I am a lucky dog. I got a position as a school librarian in a great school (and positions like this are rare, even in not-so great schools), wonderful faculty and administration, and we’re all moving into a new building in the winter and, in anticipation of that move, a new collection of books will be ordered. Around 10,000 for 600 students to start, all cataloged, processed, covered and placed on the shelves by the delivery people. I wake up every morning feeling like I’ve won the lottery. So it seems only fair that I got to experience the task outlined in the photos below.
Long before I arrived, my school lost literally everything during Hurricane Katrina – furniture, books, building. Underwater. Since then they have been in a serious of temporary locations and always without a library. I was hired knowing that I wouldn’t have a library to work in for a semester, and until we moved into the new building my library instruction would focus on internet research skills, digital citizenship, and copyright/fair use.

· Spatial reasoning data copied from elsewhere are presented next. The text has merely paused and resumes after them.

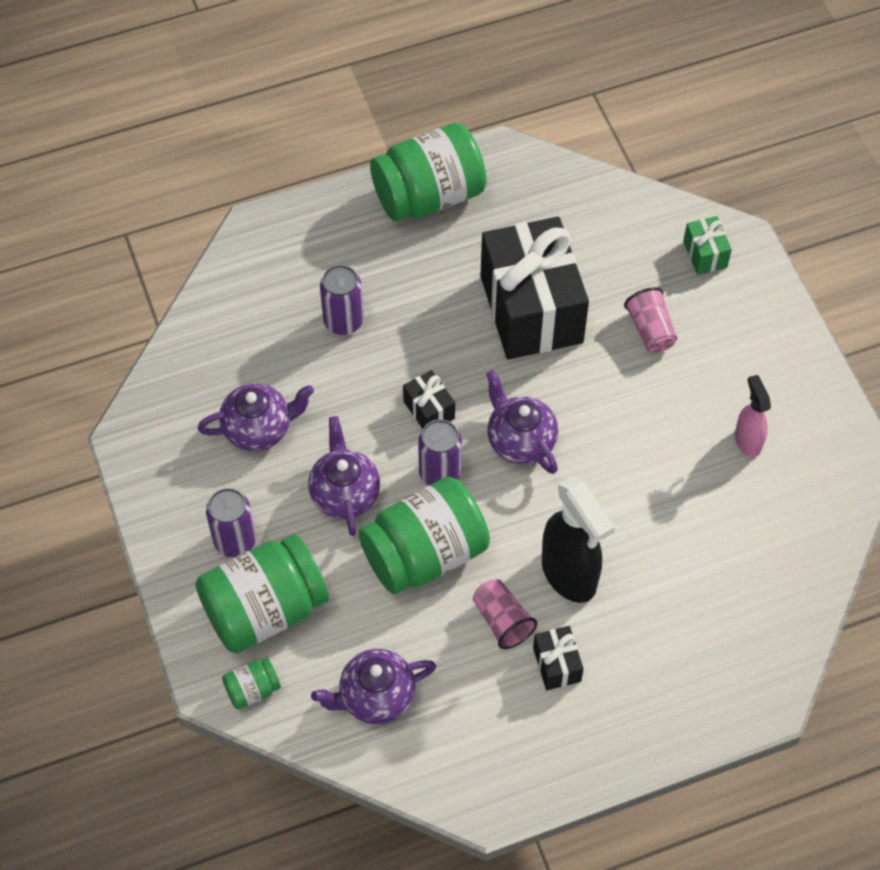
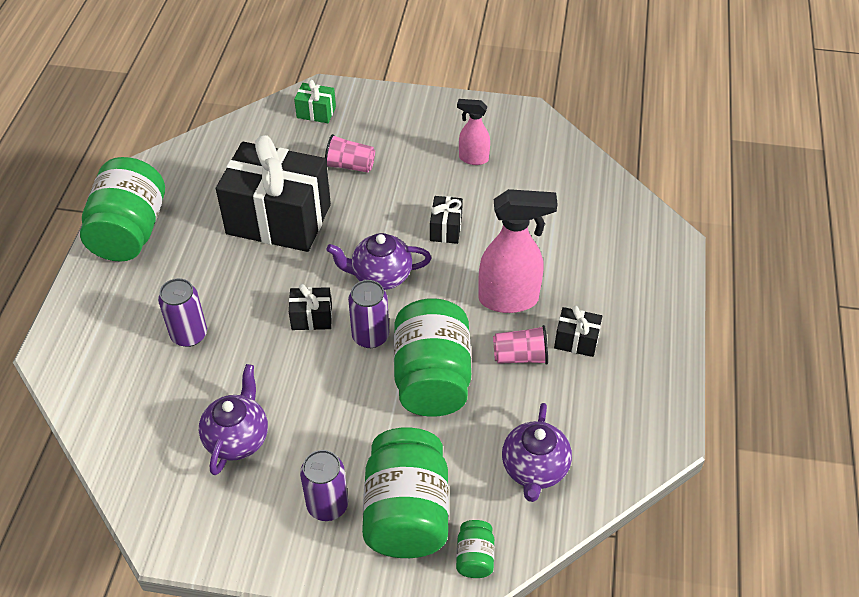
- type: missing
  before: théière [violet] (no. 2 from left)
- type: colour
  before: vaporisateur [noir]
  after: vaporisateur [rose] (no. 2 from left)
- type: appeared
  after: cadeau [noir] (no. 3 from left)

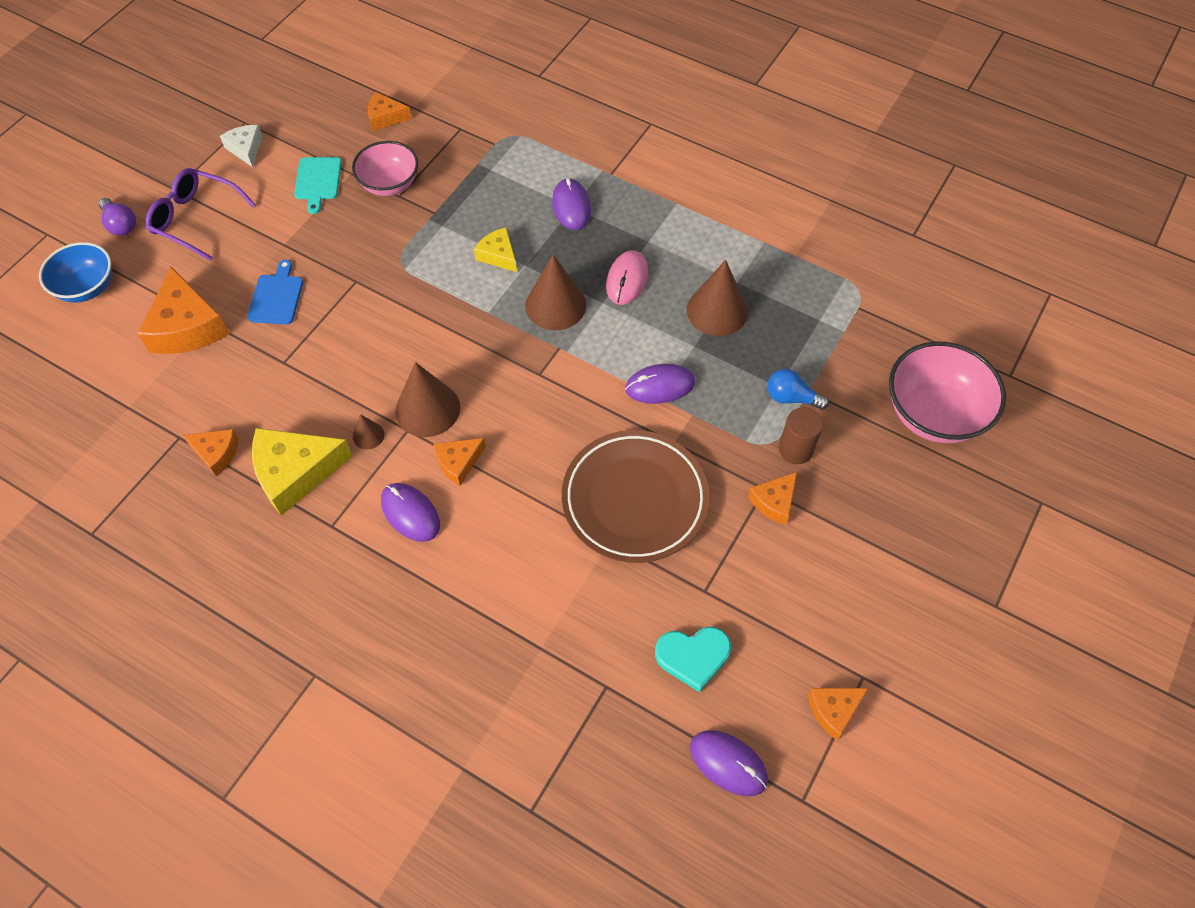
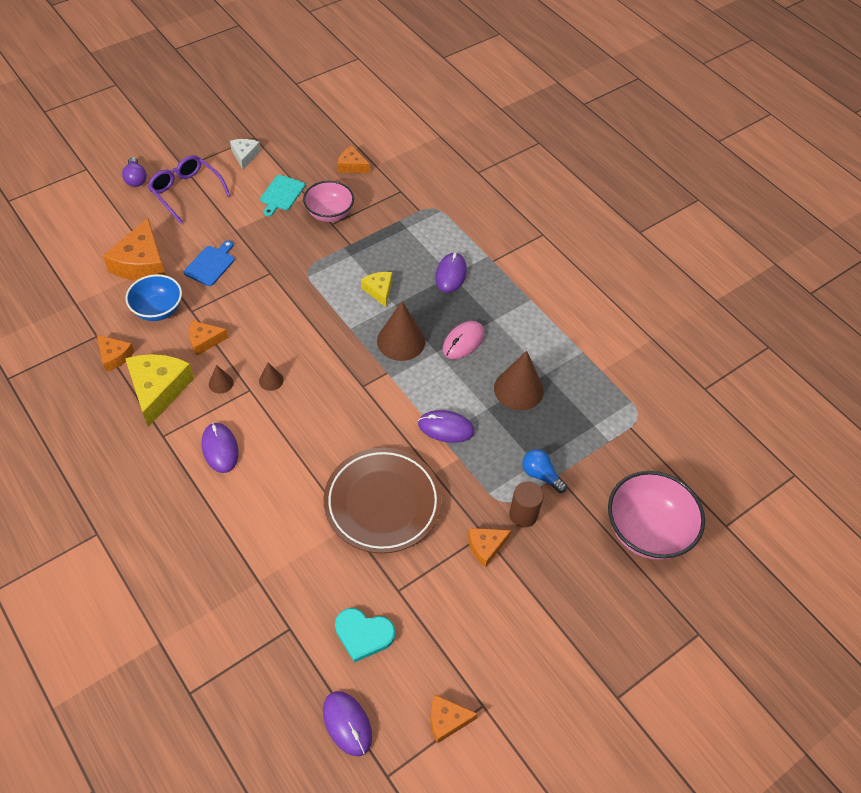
- type: relocated
  before: bol [bleu]
- type: size
  before: cône [marron] (no. 2 from left)
  scale: 0.48
- type: spun
  before: fromage [jaune] (no. 1 from left)
  turn: 90
- type: relocated
  before: fromage [orange] (no. 4 from left in the first image)
  after: fromage [orange] (no. 3 from left)

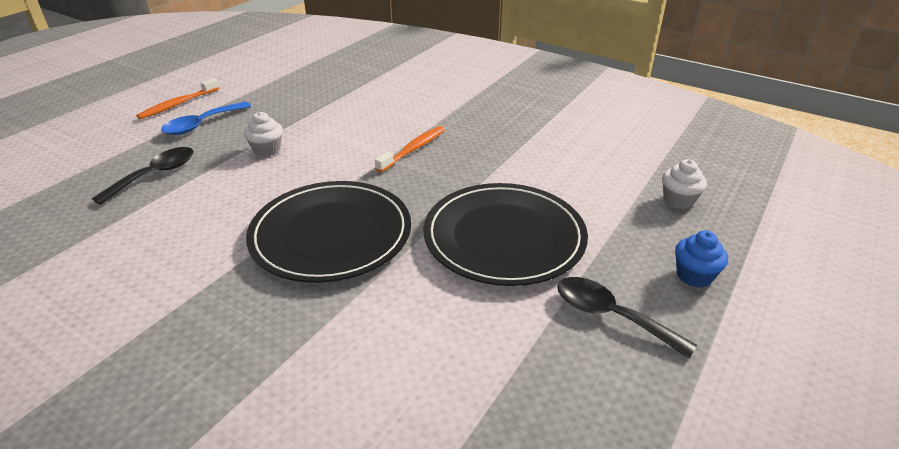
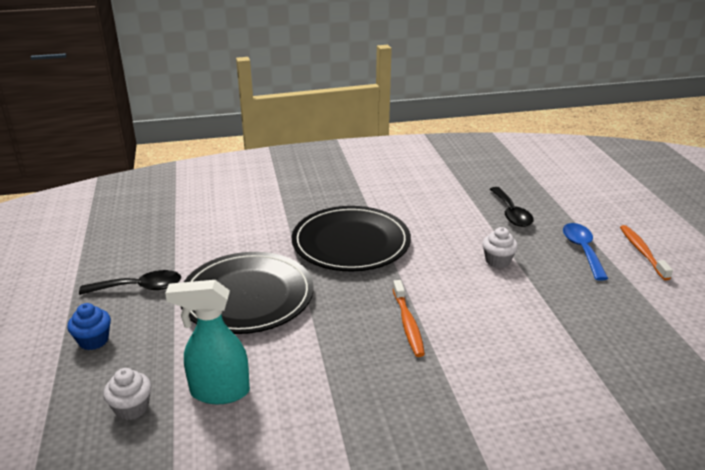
- type: appeared
  after: vaporisateur [turquoise]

I’d have a class set of laptops but no books.
When my literacy coordinator told me that there was a closet-full of books accumulated over the past few years that nobody had gone through in a while, we decided to take a look. We found a stacks and stacks of books, including many excellent titles sent by the Junior Library Guild or donated by schools from around the country after the storm (look closely and you’ll see some good ones). It was a mini windfall. We had a library! If we could get it out of the storage closet, across the street and in some kind of order. I was going to be able to circulate books before the new collection was ordered!
The job seemed quick enough at first, but steadily grew into weeks of work. It actually ended up being a lot of fun. Kind of a crash course in guerrilla cataloging.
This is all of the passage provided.